Nejdet Atalay (born 1978) is a former politician of the Democratic Society Party (DTP) and Mayor of Batman. He has been a supporter of Kurdish cultural and language rights and made the first legal defense in the Kurdish language in a Turkish court in 2013.

== Early life and education ==
He was born to a Kurdish family in 1978 in a village in Kozluk, Batman and graduated from the Dicle University where he studied Mechanical engineering. He is married and is the father of two children. In 2006 he was the head of the diyarbakir branch of the Democratic Society Party (DTP).

== Political career ==
His political career was marked with his support for the Kurdistan Workers Party (PKK), which is prohibited in Turkey, but he views to have returned the Kurds their pride for their identity as Kurds. As the head of the Diyarbakir branch of the DTP, he aimed for similar rights for the Kurds which the Scots, the Catalans or Basques have which are an official recognition as a people, a regional government and parliament. After he attended a funeral of militants of the PKK which is an illegal organization in Turkey, he was arrested in April 2006. He defended himself that he attended the funeral in order to calm the crowd.
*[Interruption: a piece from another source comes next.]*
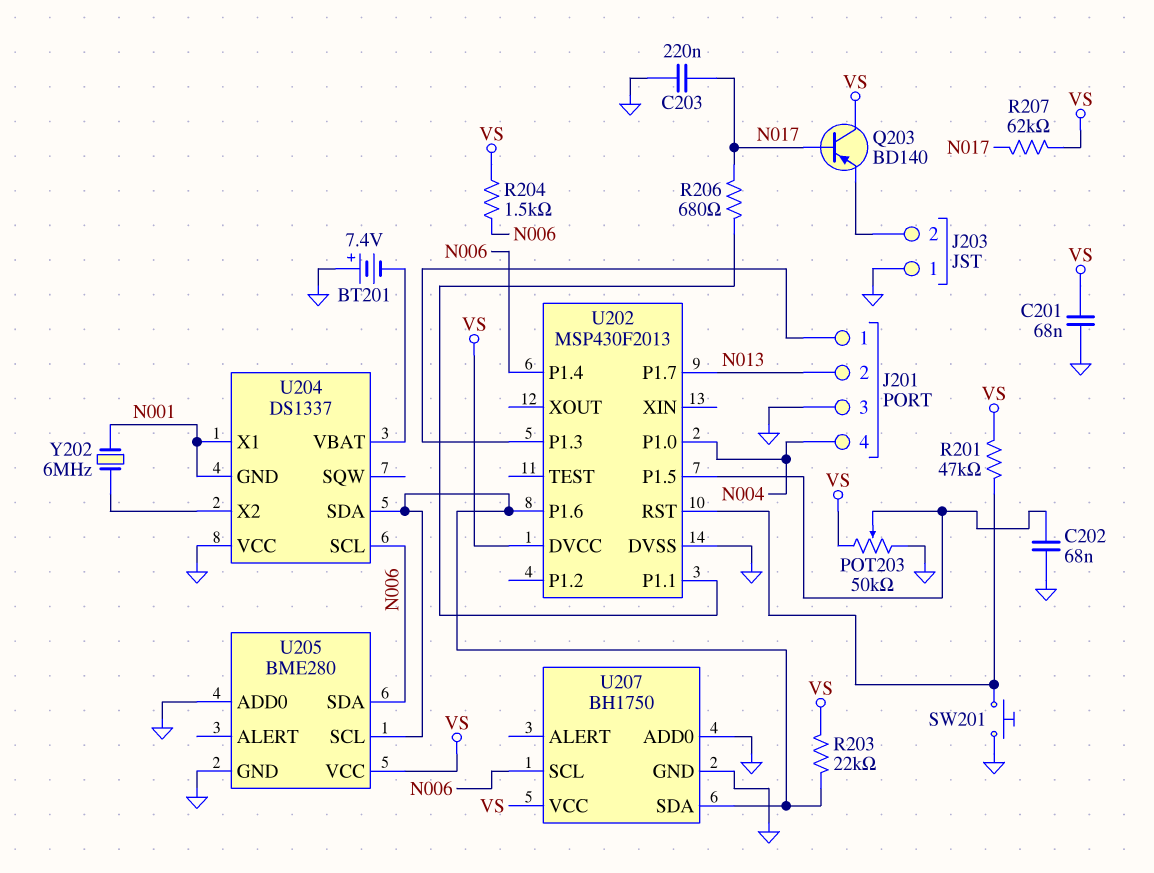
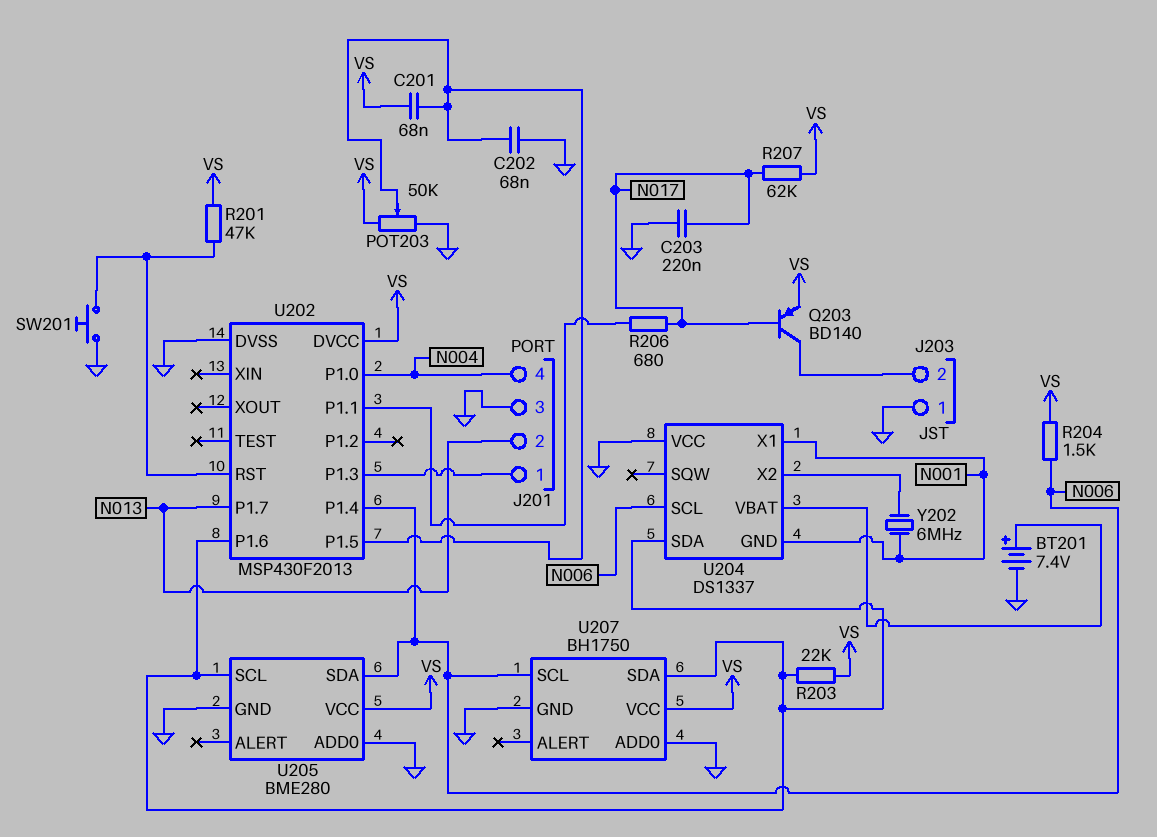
BT201: 7.4V (plus GND, minus U204/VBAT) -> 7.4V (plus U204/VBAT, minus GND)
C201: 68nF (GND, VS) -> 68nF (U202/P1.5, VS)
Q203: PNP BD140 (B N017, C VS, E J203/2) -> PNP BD140 (B N017, C J203/2, E VS)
He was released pending trial in July the same year. In 2008 he was sentenced to 10 months imprisonment for terror related charges, with the court reasoning that he also stayed when the crowd began to show symbols of the PKK, a decision he appealed. After the appeal court also confirmed the sentence, he appealed to the European Court of Human Rights. In April 2020, the ECHR ruled in favor of Atalay and condemned Turkey to recompense him with 7000 Euro.

=== Mayor of Batman ===
During his electoral campaign towards the Mayorship of Batman he criticized the use of the Kurdish language by the Justice and Development Party (AKP). In the municipal elections of March 2009 he was elected with 60%. On 24 December 2009, he was arrested and accused with terror related charges. As in 2010 in Batman the first Kurdish film festival was organized in Batman, a letter of the imprisoned Nejdet Atalay was read out in the Kurdish language highlighting the struggles the Kurds have to go through at a time their language is recognized as "an unknown language".

=== Imprisonment ===
During his imprisonment he demanded to make his defense in the Kurdish language, also becoming the first ever to give a testimony in the Kurdish language in January 2013. In the case against members of alleged members of the Kurdistan Communities Union (KCK), he was the first to have been permitted to give a testimony in the Kurdish language in January 2013. In a separate trial he was sentenced to two years imprisonment for having called the militants of the PKK "warriors for the Kurdish people in the mountains". There he also gave he testimony in the Kurdish language, but the court wrote that he spoke in a language it "believes" to be the Kurdish language. On the 1 July 2014 he was released from prison with a ruling seeing the KCK case.

Later he went into exile.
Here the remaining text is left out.